Bridges' co-star Colin Farrell, who plays Blake protege Tommy Sweet, takes a turn at the microphone on "Fallin' & Flyin'," a duet with Blake, and solos on "Gone, Gone, Gone," written by Bingham and Burnett.

Burnett rates Bridges' and Farrell's vocal abilities as "pretty damn good. It's not one of those situations where it was Auto-Tuned and manipulated. They are both great storytellers who made the transition to telling the story in song. Jeff and I have been playing together for 30 years. I've heard him conjure up a storm on several occasions."

In addition to original material, the soundtrack features such country classics as Buck Owens' "Hello Trouble," the Louvin Brothers' "My Baby's Gone," Townes Van Zandt's "If I Needed You" and Waylon Jennings' "Are You Sure Hank Done It This Way." Another song, "Reflecting Light," by Burnett's ex-wife Sam Phillips, appears on the soundtrack because co-star Maggie Gyllenhaal's newspaper reporter character Jean Craddock lives in Santa Fe, N.M., where Phillips has a following.

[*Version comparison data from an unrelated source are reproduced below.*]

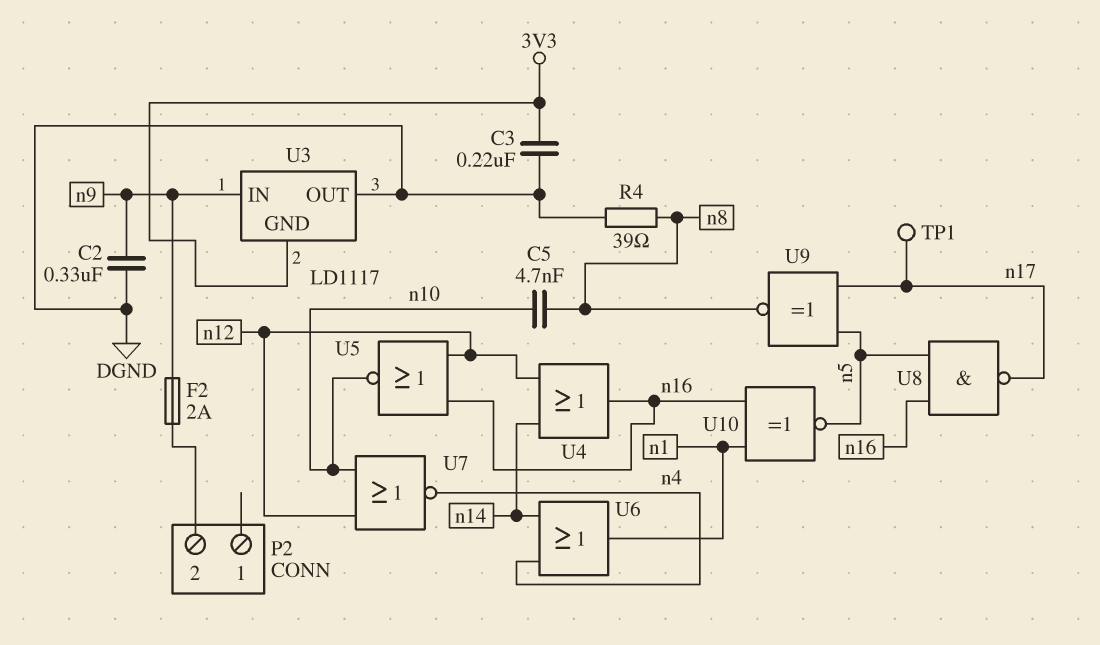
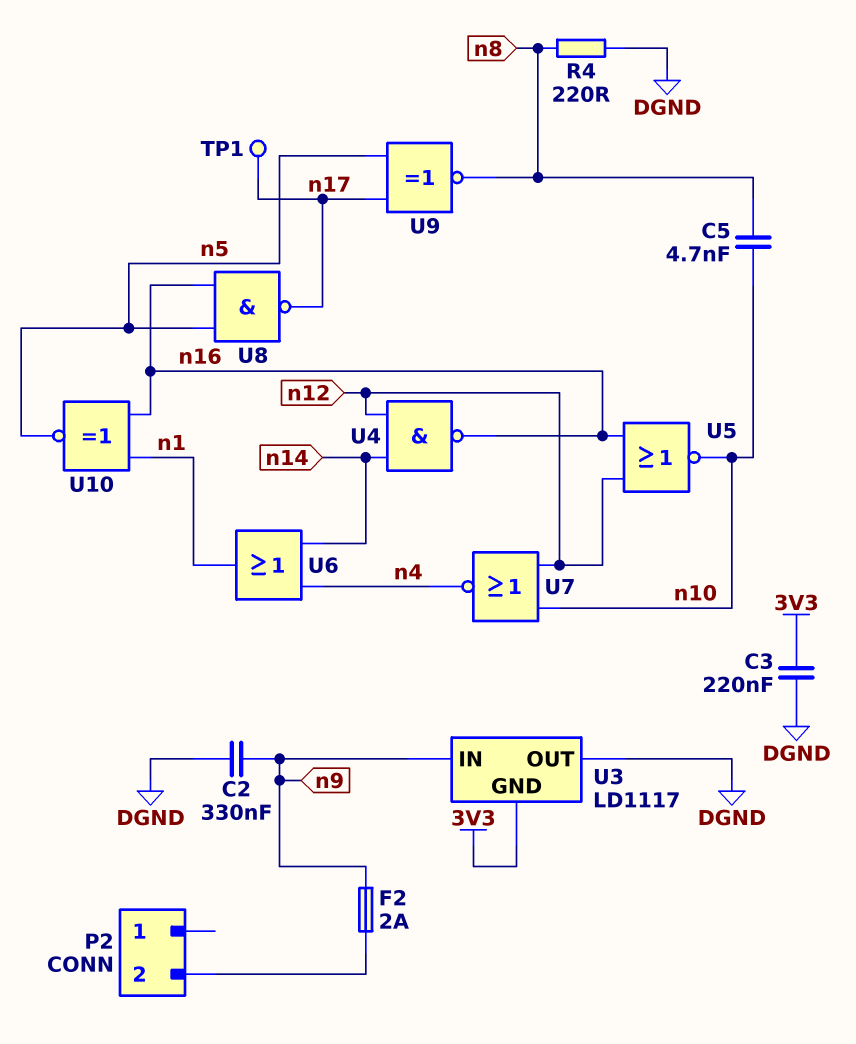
R4: 39 (DGND, n8) -> 220 (DGND, n8)
U4: OR (in n12, in n14, out n16) -> NAND (in n12, in n14, out n16)

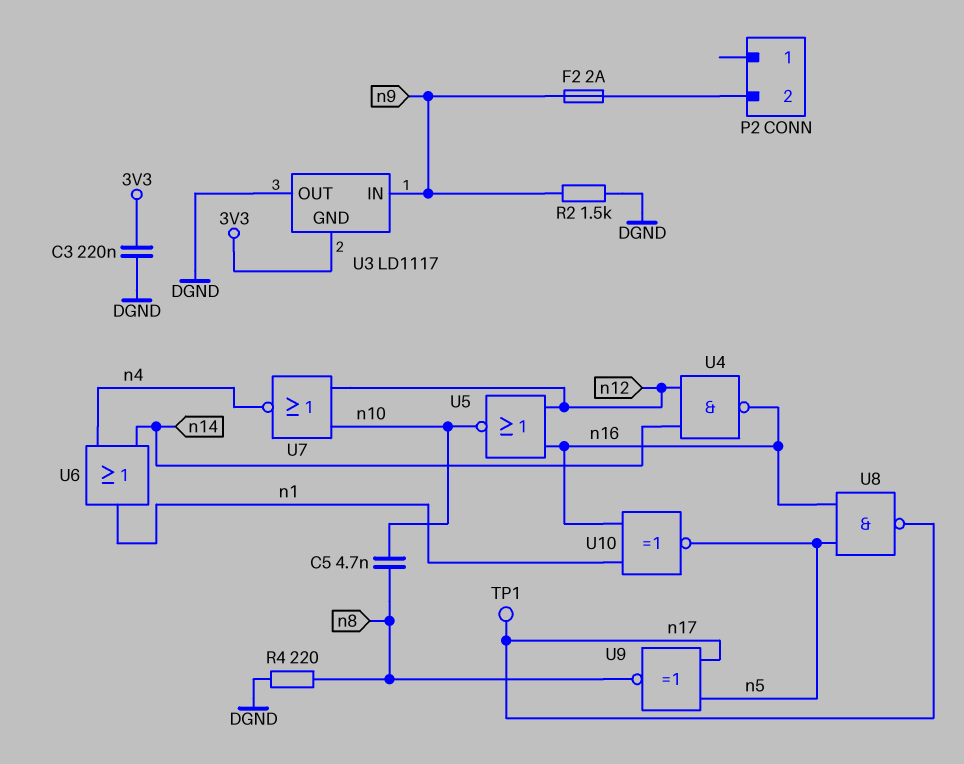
C2: 330nF (DGND, n9) -> none
R2: none -> 1.5k (DGND, n9)

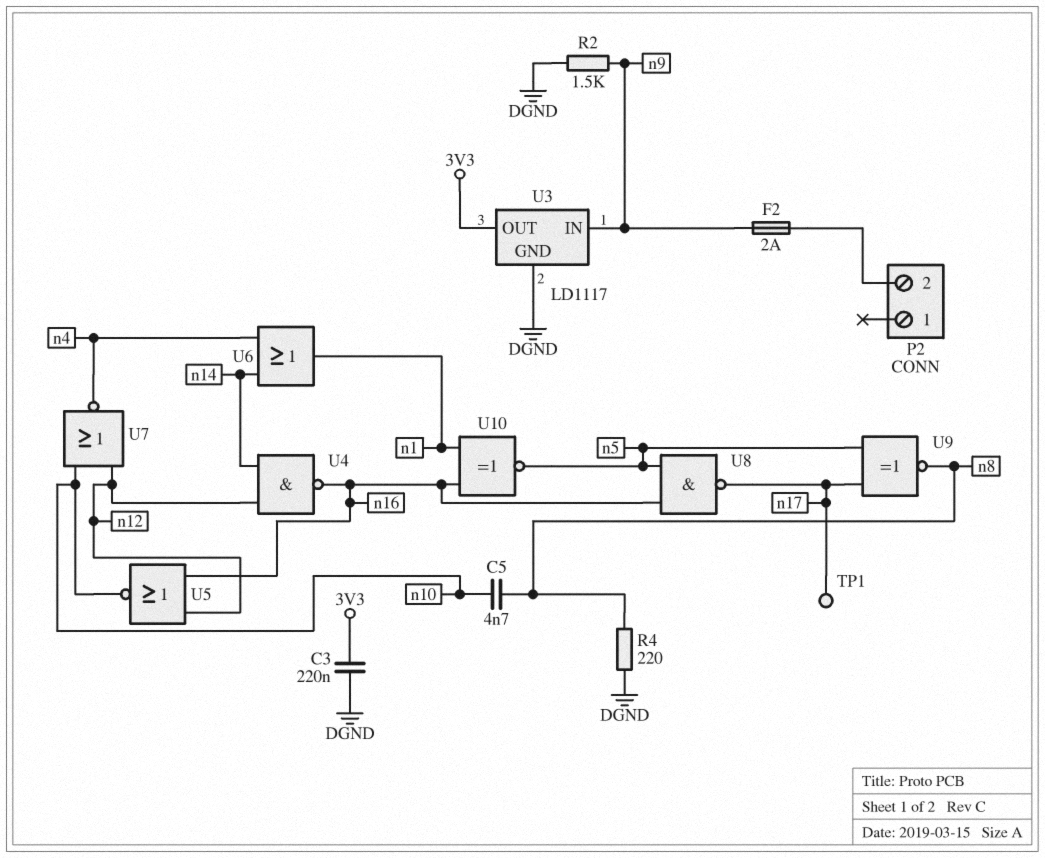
U3 pin GND: 3V3 -> DGND
U3 pin OUT: DGND -> 3V3

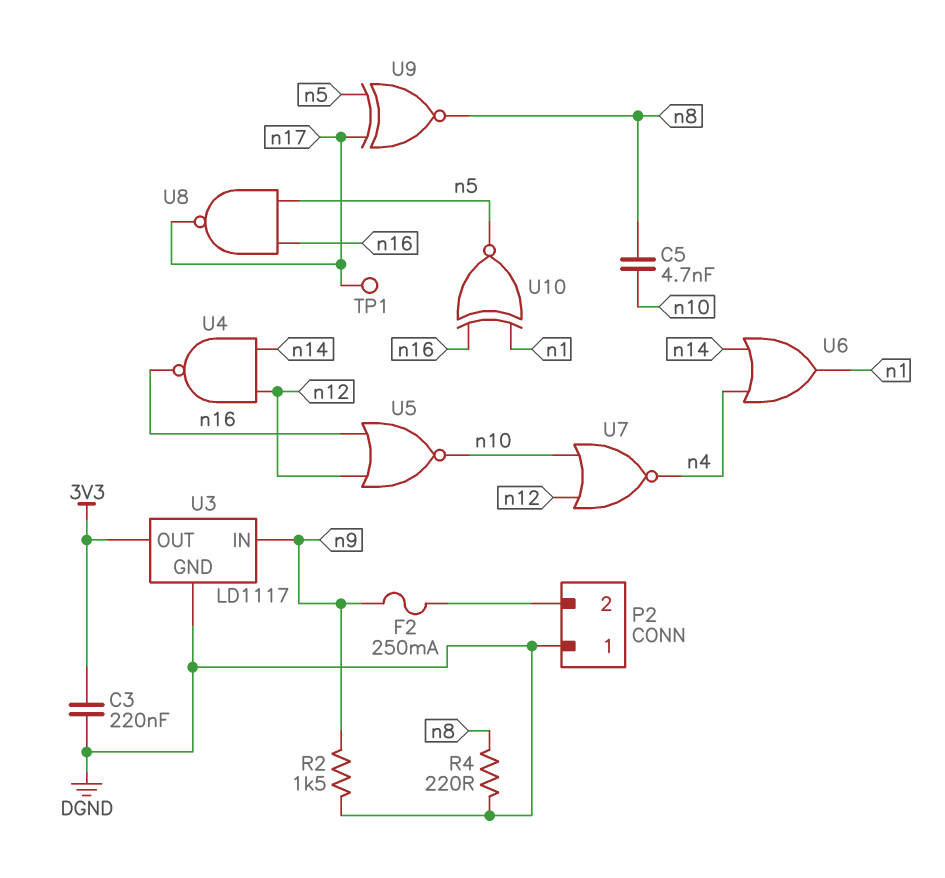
F2: 2A (P2/2, n9) -> 250mA (P2/2, n9)
P2 pin 1: none -> DGND

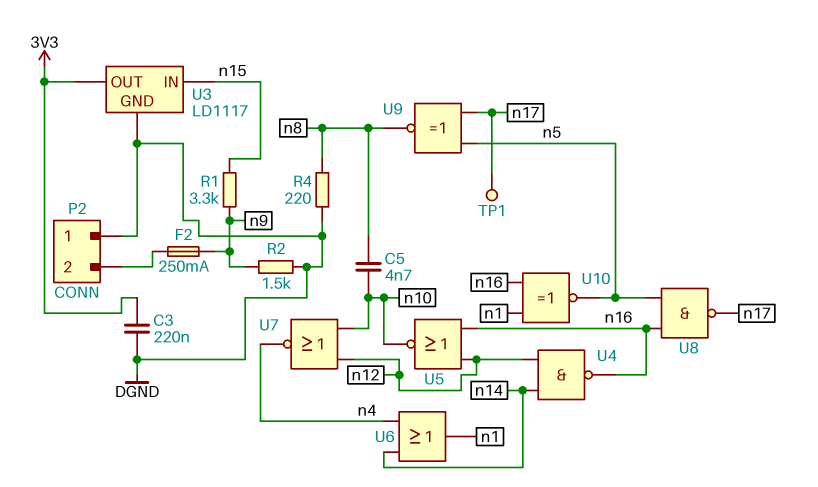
R1: none -> 3.3k (n9, n15)
U3 pin IN: n9 -> n15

Burnett says the creative process was "great fun. It was a group of friends getting together and playing songs. Bridges is a brilliant film intellect. To get to conspire with him to create an identity was fun. It wasn't a challenge at all."

The soundtrack was finished just weeks before Bruton died. "The sense of completion was incredibly important to him and to all of us," Burnett says. "He was the id of the music (and) my first call when I found out we were going to make the movie. He was on the set every day and the touchstone to that world. I've been in the studio most of my life, but Stephen was on the road for 30 years."